While this may not be alarming to many, speech deficits can impact a child for years to come. When a child has difficulty with speech, they may be hard to understand. This may cause problems with their social development. Other peers may not want to play or talk with them because they cannot understand the other child. If the student feels isolated from their peers, negative behaviors may appear. Studies have also shown that these early years lead to an increased risk of mental health as well as academic concerns.

We often forget that speech problems carry over to the academic world for children. While learning early literacy skills, speech sounds are imperative. Some children may drop sounds or alter them when speaking. This speech problem then moves along to struggles with early reading skills. If kids do not hear the words in their mind the right way, they may not realize what the word really is.

In addition to this, as developing readers begin to write, phonemic awareness problems will translate into errors. Children will interpret spelling based on what they say and hear as they practice. The longer this continues, the harder it is to turn around. Recognizing speech problems early allows early learners to get a better grasp on beginning, mid, and end sounds within words. Many kids with speech concerns have a hard time with phonological awareness.

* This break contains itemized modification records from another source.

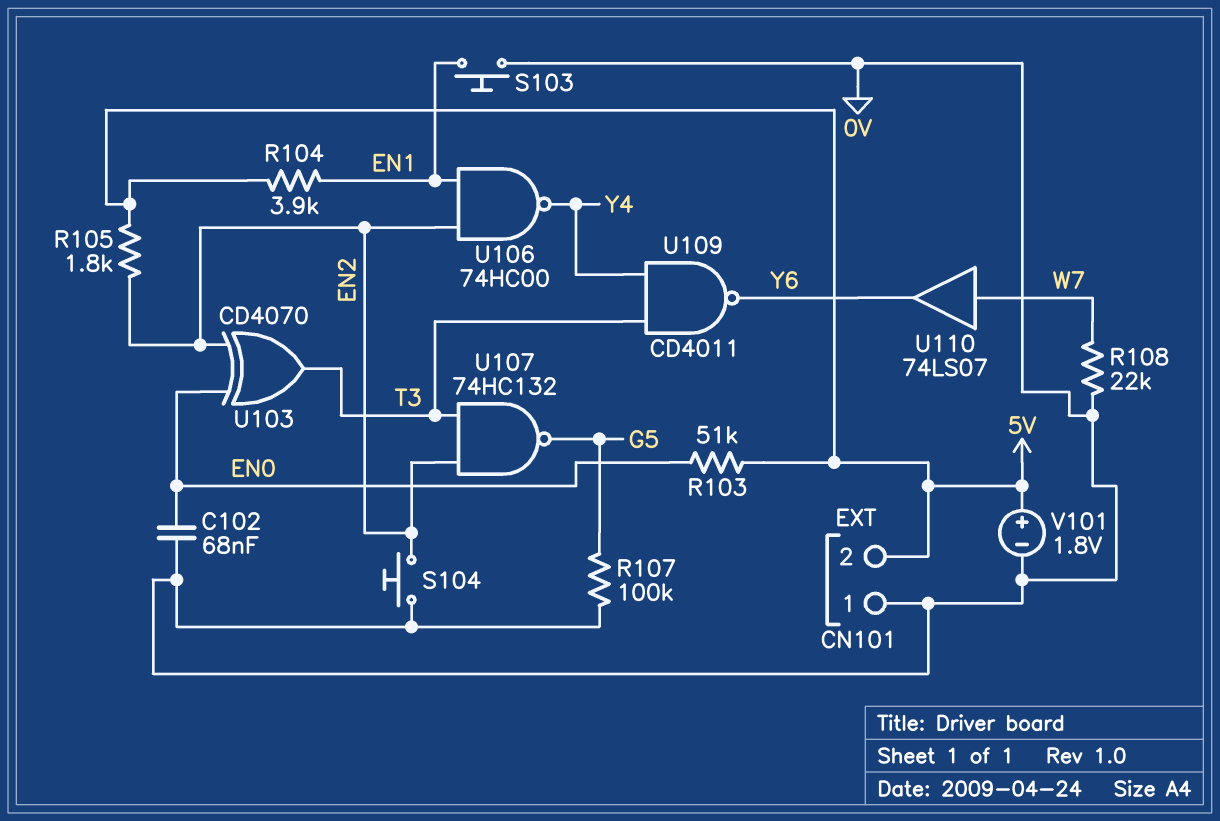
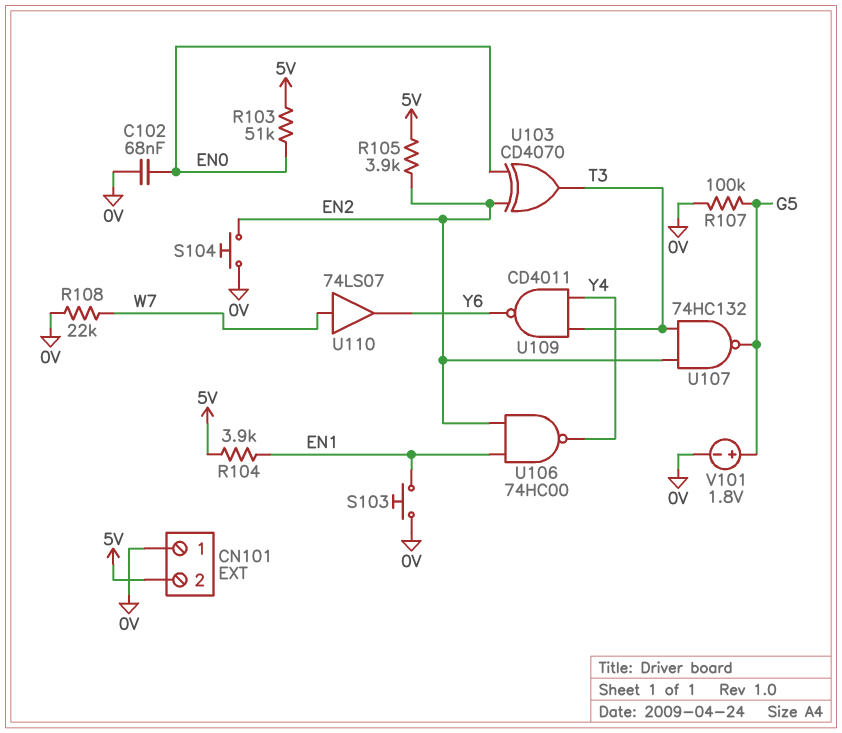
R105: 1.8k (5V, EN2) -> 3.9k (5V, EN2)
V101: 1.8V (plus 5V, minus 0V) -> 1.8V (plus G5, minus 0V)

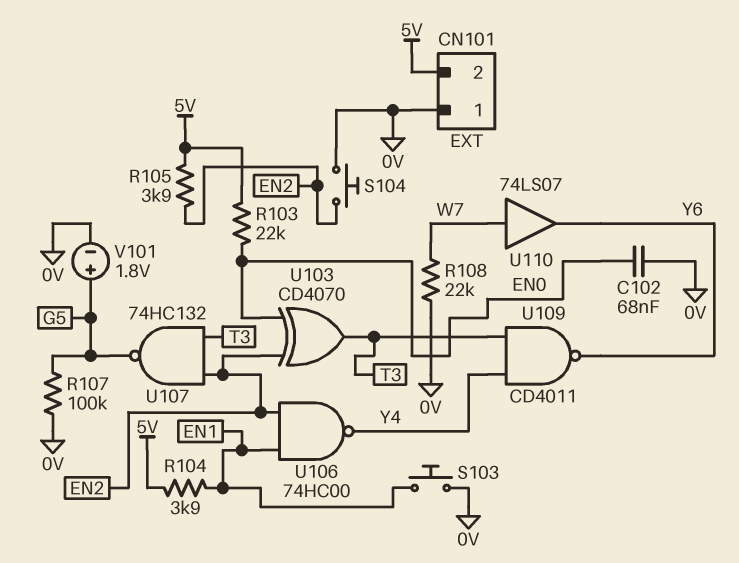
R103: 51k (5V, EN0) -> 22k (5V, EN0)

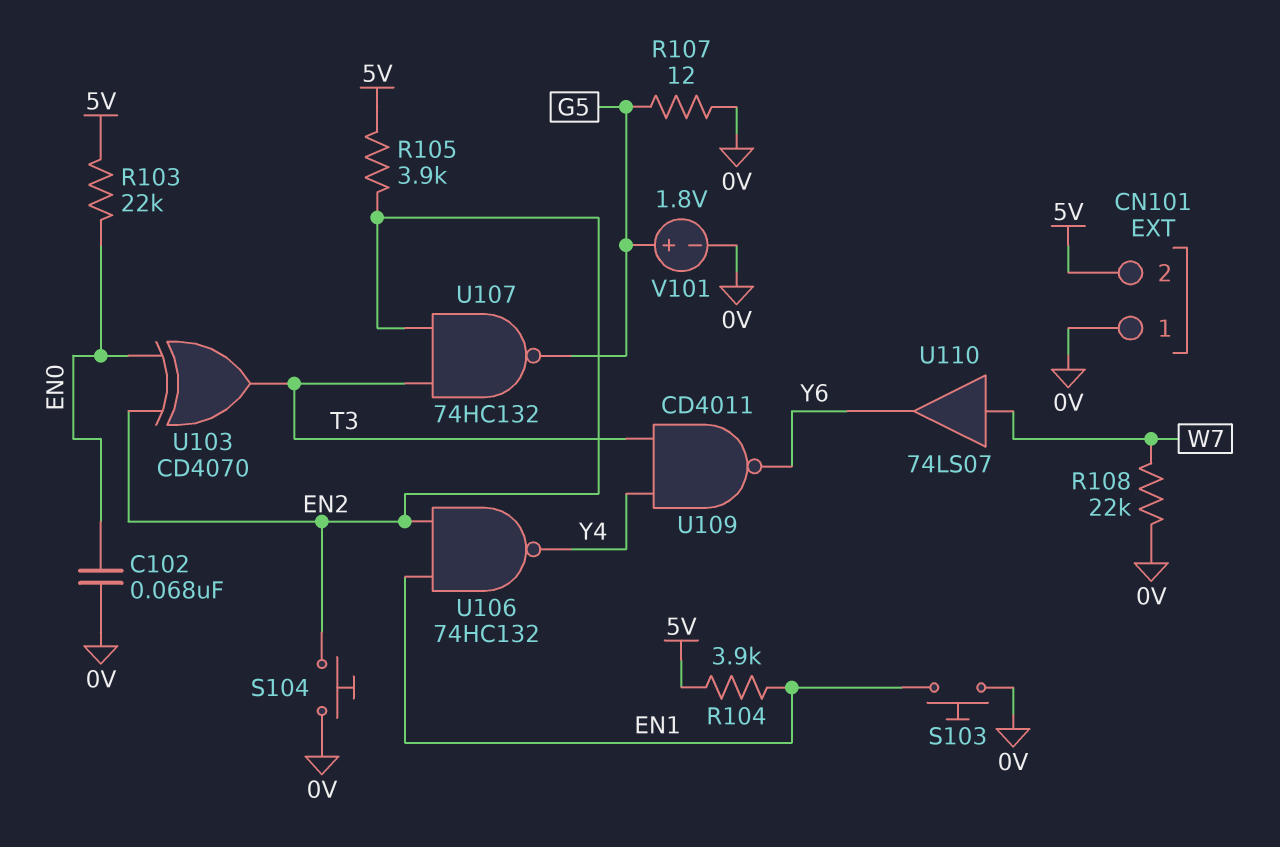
R107: 100k (0V, G5) -> 12 (0V, G5)
U106: NAND 74HC00 (in EN1, in EN2, out Y4) -> NAND 74HC132 (in EN1, in EN2, out Y4)

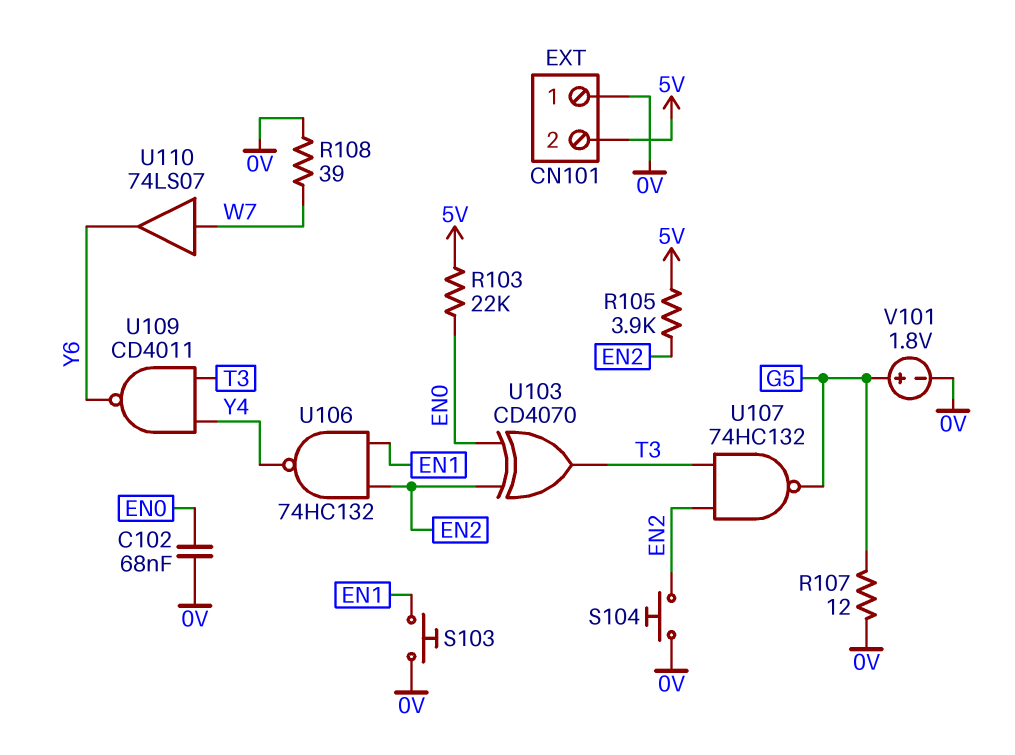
R104: 3.9k (5V, EN1) -> none
R108: 22k (0V, W7) -> 39 (0V, W7)

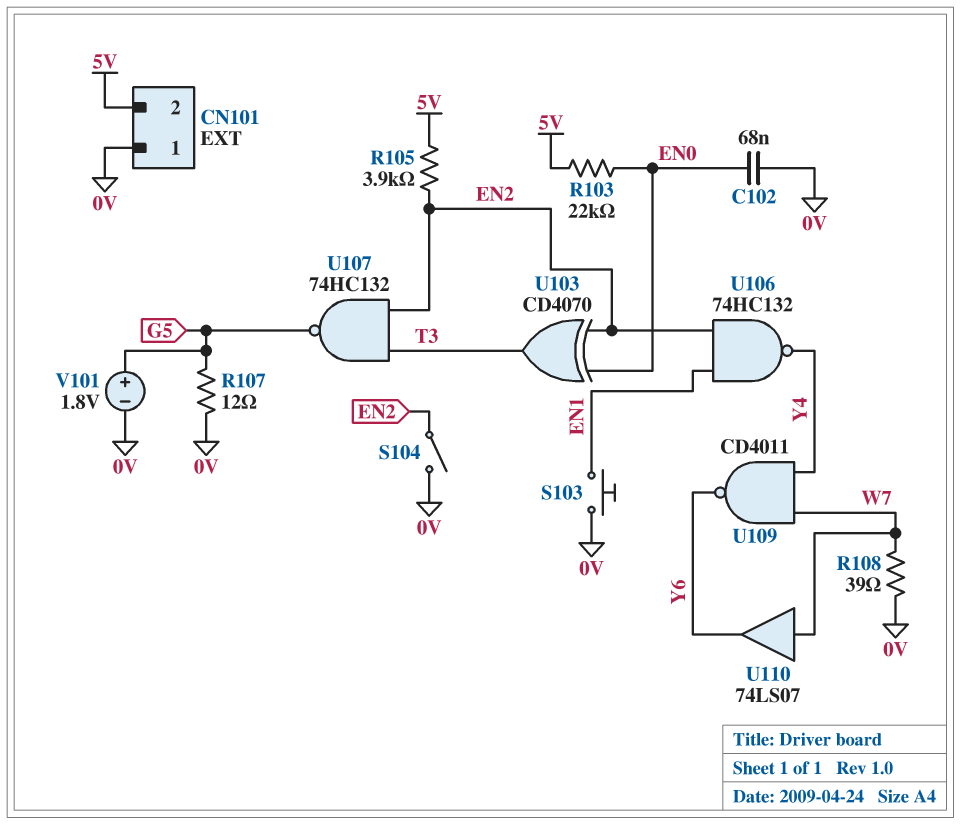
S104: button (0V, EN2) -> switch (0V, EN2)
U109: NAND CD4011 (in T3, in Y4, out Y6) -> NAND CD4011 (in W7, in Y4, out Y6)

Speech language pathologists must work with classroom teachers to test children that they have concerns about. With parental approval, they may begin to see what the cause of speech concerns are and work on them during sessions. If they are found in early elementary school or before this, students are less likely to have lasting effects within their academic areas. It is important to check within the school to understand protocol to follow. There are often specific ways that testing is done within a district to follow state and county regulations. Work as a team to get through the process and help children so they can start working toward their speech goals.